CPI da Pedofilia

PF deflagra grande operação

Delegado Adalto Martins e senador Magno MaltaNa maior operação de combate à pedofilia realizada até o momento no Brasil, a Polícia Federal realizou buscas e apreendeu farta quantidade de pornografia infantil em 113 endereços, de onde o material era distribuído pela rede mundial de computadores. As buscas foram realizadas em 17 Estados e no Distrito Federal. A maior parte das apreensões se concentrou em São Paulo, com 50 endereços devassados, sendo 22 só na Capital. O segundo do ranking foi o Rio Grande do Sul, com 16 mandados, seguido de mais dois Estados do Sul: Paraná (8) e Santa Catarina (8).

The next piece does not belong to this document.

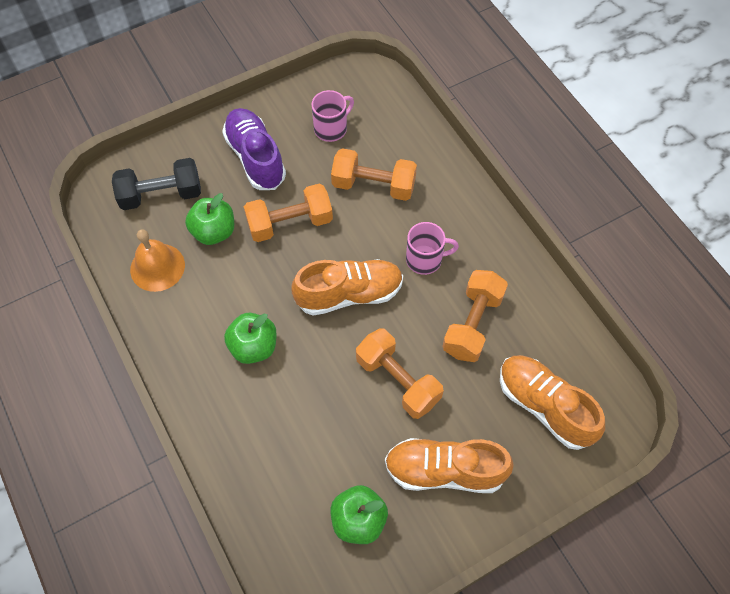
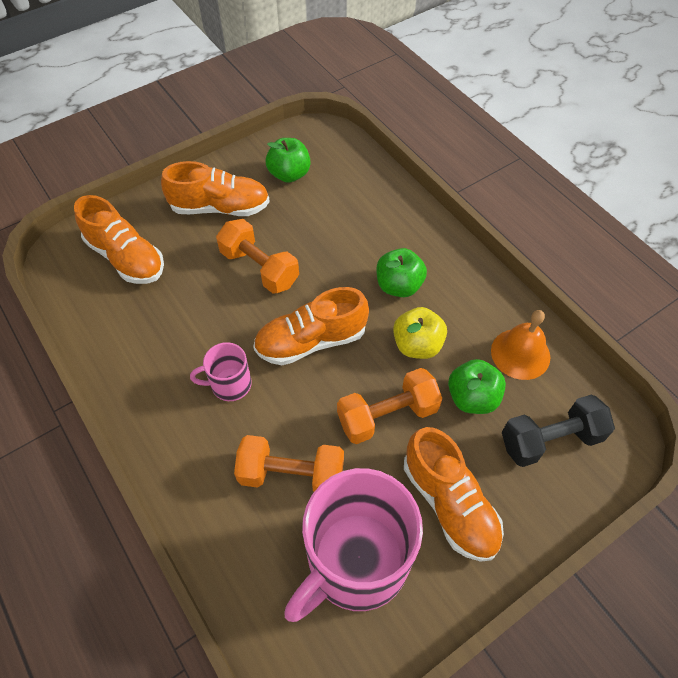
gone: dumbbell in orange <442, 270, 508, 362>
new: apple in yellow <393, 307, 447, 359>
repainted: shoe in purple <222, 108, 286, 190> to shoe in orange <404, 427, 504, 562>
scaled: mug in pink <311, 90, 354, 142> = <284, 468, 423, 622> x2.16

A operação, denominada Carrossel II, foi desencadeada em parceria com a CPI da Pedofilia. Entre os endereços visitados pelos policiais há desde modestas casas de favelas a mansões, sedes de grandes empresas, algumas de São Paulo, escritórios de todos os tipos, lan houses, aeroportos e até hospitais. Entre os suspeitos há pobres, ricos e remediados, de profissões diversas, inclusive pediatras infantis. Apenas três pessoas foram presas em flagrante, sendo duas no Rio Grande do Sul e uma em Belo Horizonte. Também entre os suspeitos de pedofilia existem casados e solteiros.

Para fora - O diretor da Divisão de Combate aos Crimes Cibernéticos da PF, delegado Adalto Martins, encarregado da operação, informou que as investigações agora vão se intensificar com a análise do material apreendido. Os dados estão sendo compartilhados com pelo menos 70 países, onde milhares de pedófilos foram identificados a partir das investigações desencadeadas no Brasil desde dezembro de 2007, na operação Carrossel I. A partir de 18 mil arquivos cedidos pela CPI, a PF estima que pode chegar a 7 mil pedófilos no Brasil e em outros países.

Só três suspeitos foram presos ontem porque a legislação brasileira não tipifica como crime a posse de material pornográfico infantil. As vítimas são crianças, com idade entre 2 e 17 anos, que foram abusadas sexualmente e tiveram suas imagens distribuídas na internet para consumo da rede criminosa que se estende pelo mundo. "É um absurdo que precisa ser corrigido imediatamente", protestou o senador Magno Malta (PR-ES), presidente da CPI da Pedofilia, em entrevista com Martins na sede da PF.

Projeto de Lei que criminaliza a posse de cenas de pornografia infantil com até oito anos de prisão, dependendo do grau de envolvimento, já foi aprovado no Senado, mas depende de votação na Câmara. Por enquanto, o delito só é caracterizado quando o pedófilo é apanhado em flagrante no momento em que grava as cenas ou as distribui na rede. A operação mobilizou 650 agentes da PF e foi desencadeada simultaneamente ontem em outros seis países que têm parceria com o Brasil.